Flow simulation of glassfibre-filled polymer melt

Submitted by KoppTh on Mon, 11/28/2011 - 14:48

Dear CFDEMers,

I would like to simulate the flow of a viscous (or even visco-elastic) fluid filled with glassfibres (about 1-4 mm in length, no spheres). Is that possible using OpenFOAM and LIGGGHTS? If not, are there any plans to include this feature?

Thank you in advance!
Thomas

cgoniva's picture

cgoniva | Tue, 11/29/2011 - 11:58

Hi Thomas,

to date there is no "visco-elastic-fibre-CFD-DEM_solver" ;-)
,but that is surely feasible within the cfdem coupling!!!

I would suggest to approach the problem step-wise:
e.g. viscioelastic solver with spheres , then go for non spherical particles, then go for fibres...

for viscoelasticity, please see publications and work by Favero (in -ext version):
Viscoelastic fluid analysis in internal and in free surface flows using the software OpenFOAM
J.L. Favero, A.R. Secchi, N.S.M. Cardozo,., H. Jasak

Concerning the plans: for viscoelastic solver there is currently no planned development, non-sphericity is definitely a topic to be covered in future (next year).
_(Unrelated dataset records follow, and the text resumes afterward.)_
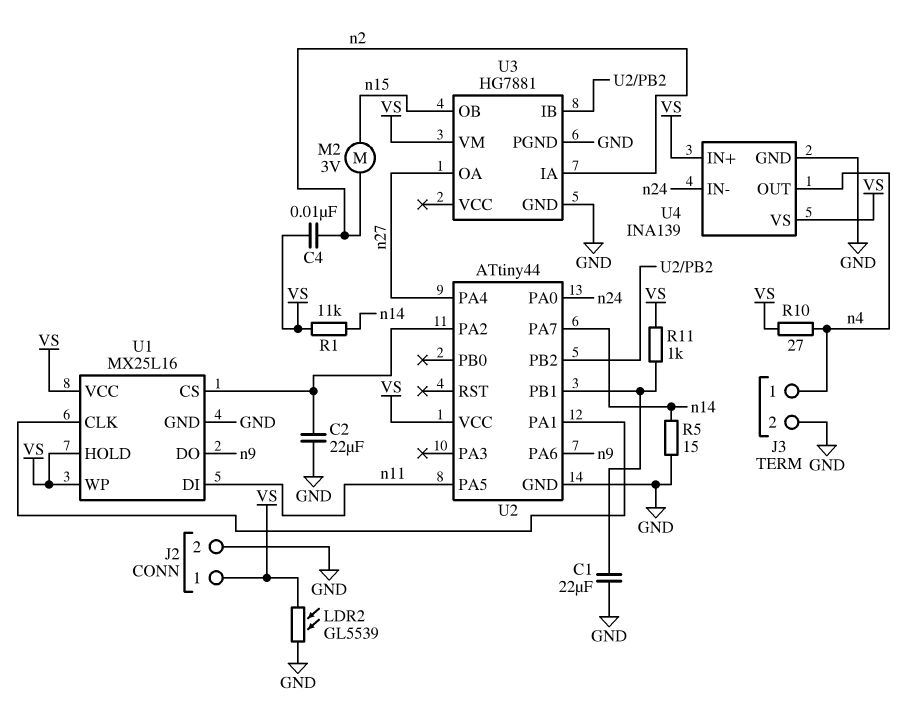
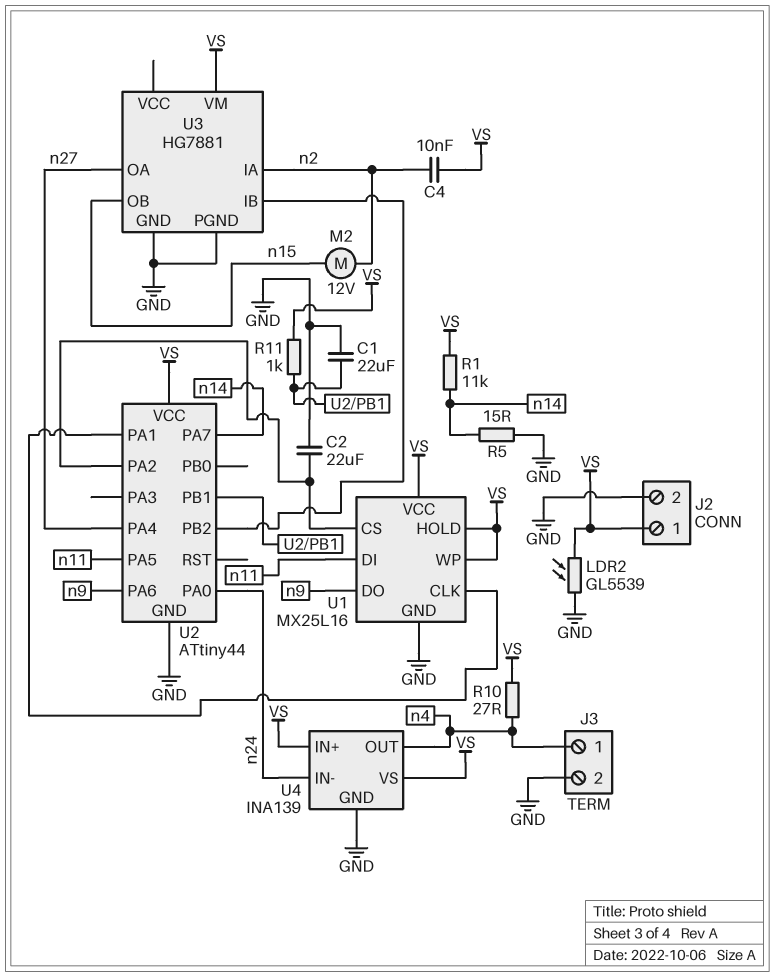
M2: motor 3V (n2, n15) -> motor 12V (n2, n15)

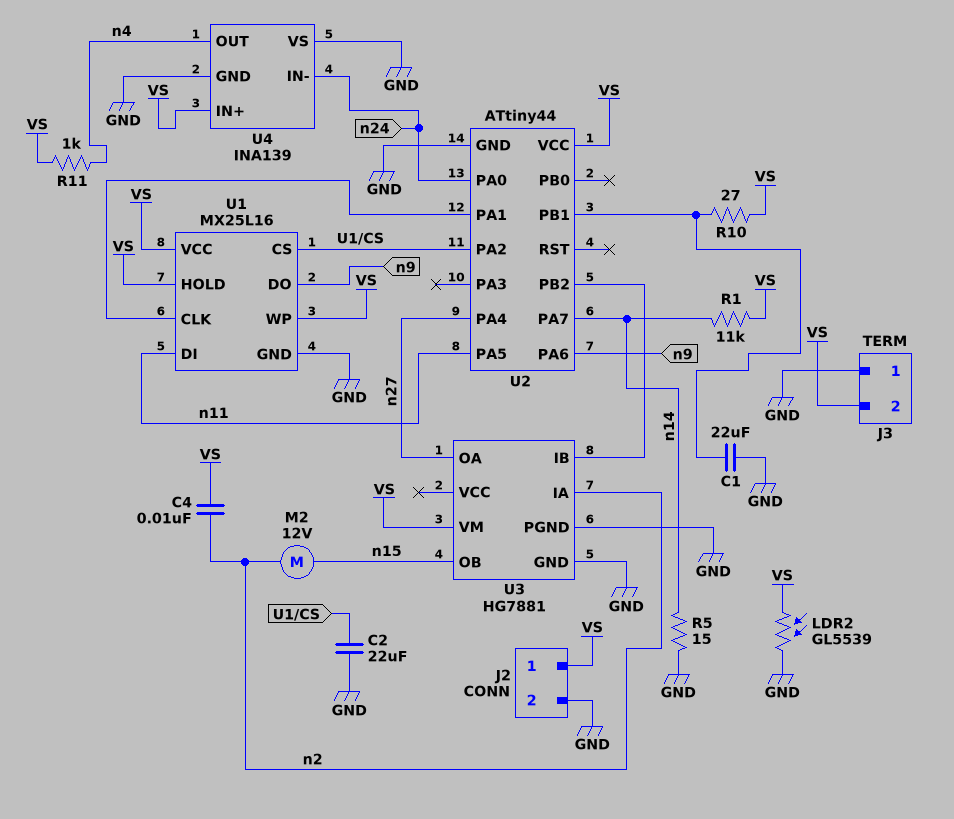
J3 pin 1: n4 -> GND
J3 pin 2: GND -> VS
R10: 27 (VS, n4) -> 27 (U2/PB1, VS)
R11: 1k (U2/PB1, VS) -> 1k (VS, n4)
U4 pin VS: VS -> GND

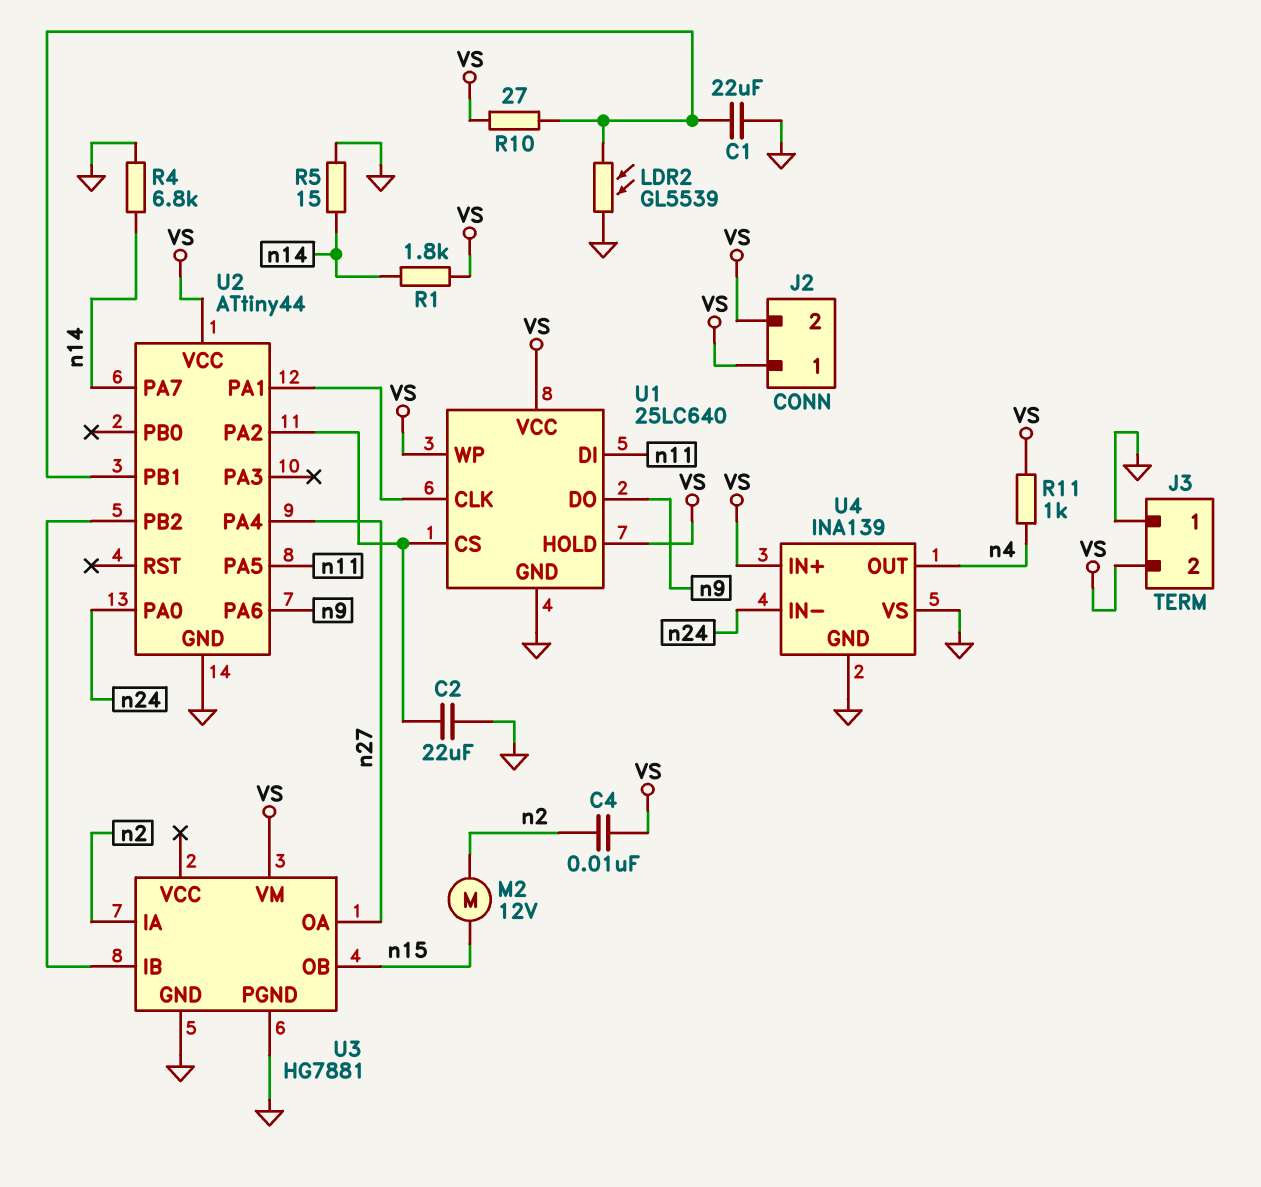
J2 pin 2: GND -> VS
LDR2: GL5539 (GND, VS) -> GL5539 (GND, U2/PB1)
R1: 11k (VS, n14) -> 1.8k (VS, n14)
R4: none -> 6.8k (GND, n14)
U1: MX25L16 -> 25LC640

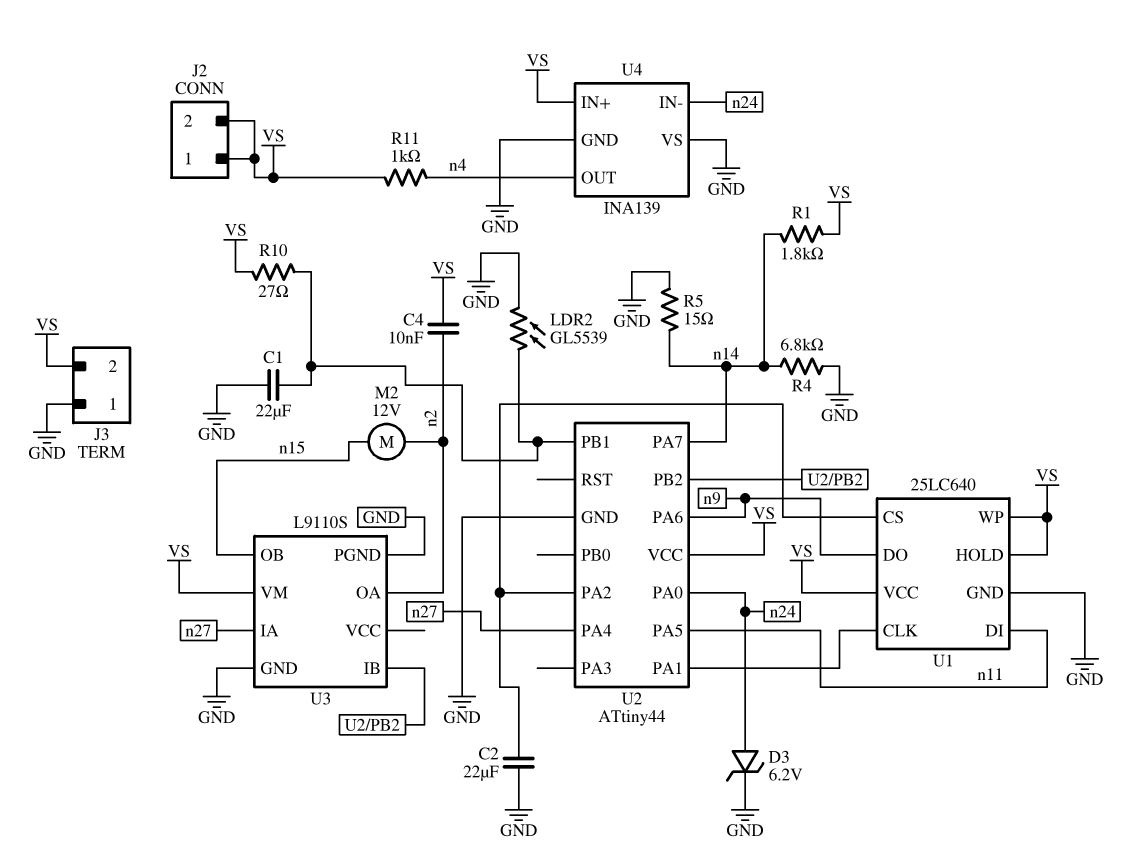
D3: none -> zener 6.2V (A n24, K GND)
U3: HG7881 -> L9110S
U3 pin IA: n2 -> n27
U3 pin OA: n27 -> n2

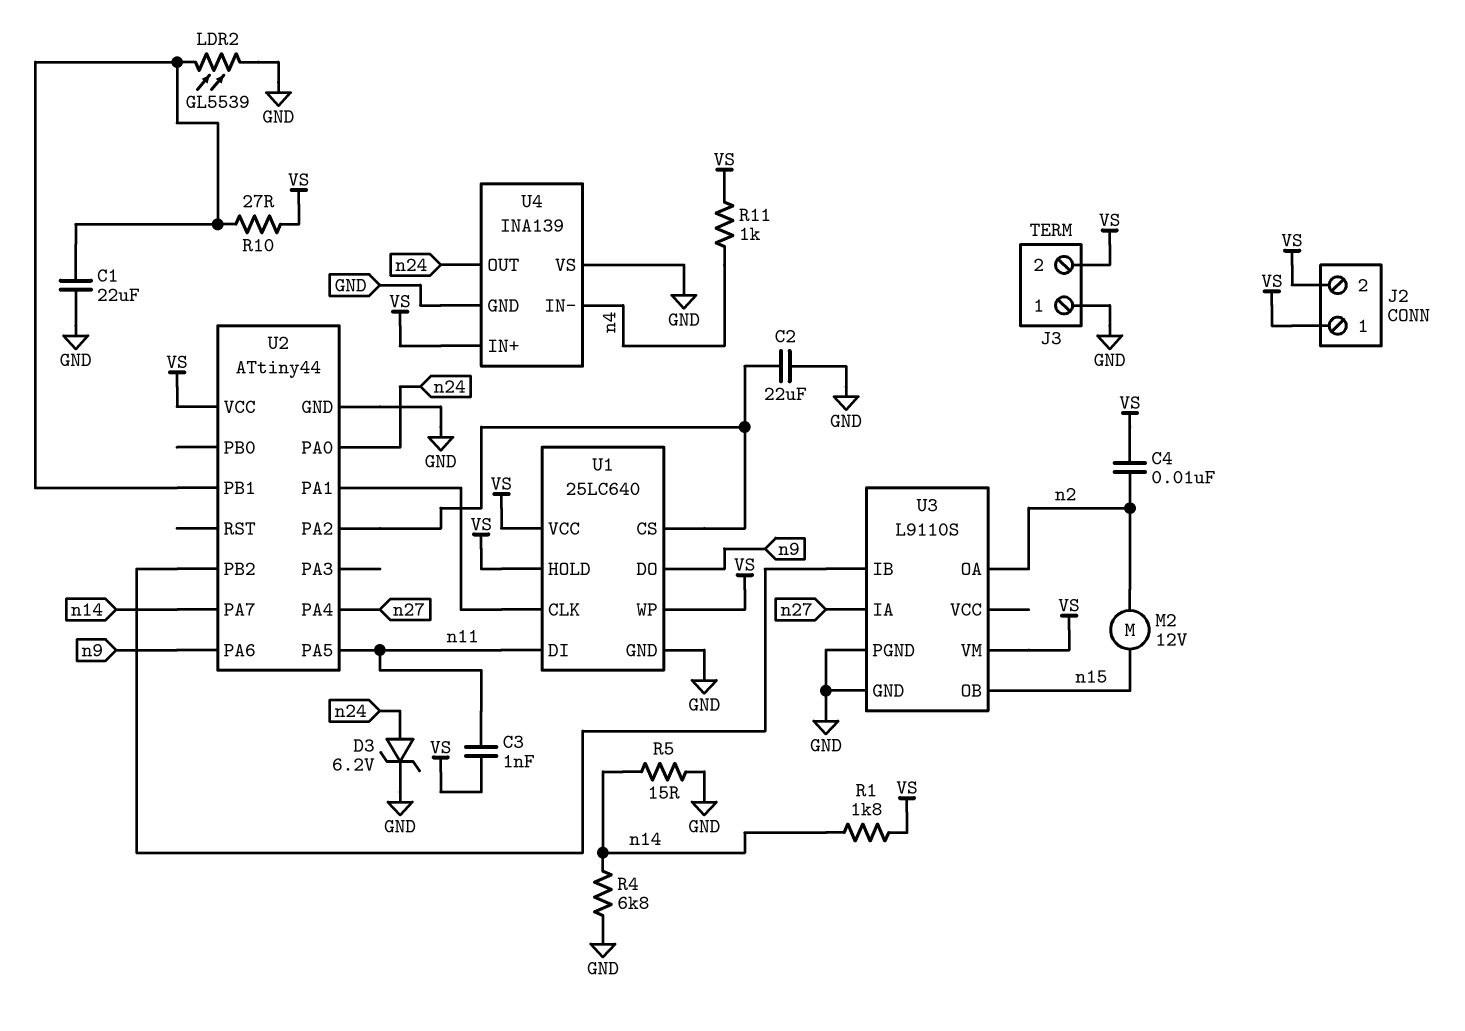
C3: none -> 1nF (VS, n11)
U4 pin IN-: n24 -> n4
U4 pin OUT: n4 -> n24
I doubt that a simple non-spherical this model will be able to capture very long fibres...

Hope that helps you further and gives some motivation.

Cheers,
Chris

KoppTh | Wed, 11/30/2011 - 13:12

Hi Chris,

thank you for your answer. I agree with you suggesting a step-wise approach. For me visco-elasticity is not the most important topic, but I would like to couple CFD and DEM for modelling the flow of a very viscous polymer melt filled with fibres.
As a first step spherical particles are okay for me. If a non-spherical model was developed, how long do you think the fibres could be? I am working with different kinds of fibres which can be classified as short (max. 1mm) and long (max. 4mm).
At the moment I am doing some rheological measurements in order to obtain good material data for simulations in the future. Also, I will try to determine the distribution of fibre lengths, because the material is not filled with fibres of equal length. Is it possible to define size distributions in LIGGGHTS?

Best regards,
Thomas

cgoniva's picture

cgoniva | Wed, 11/30/2011 - 17:55

Hi!

>> Is it possible to define size distributions in LIGGGHTS?
yes, no problem.

>> how long do you think the fibres could be?
length is not a problem, actually length to with ratio will cause problems. As this will badly be pictured by a sphere, and you will need to go for e.g. spheres glued together.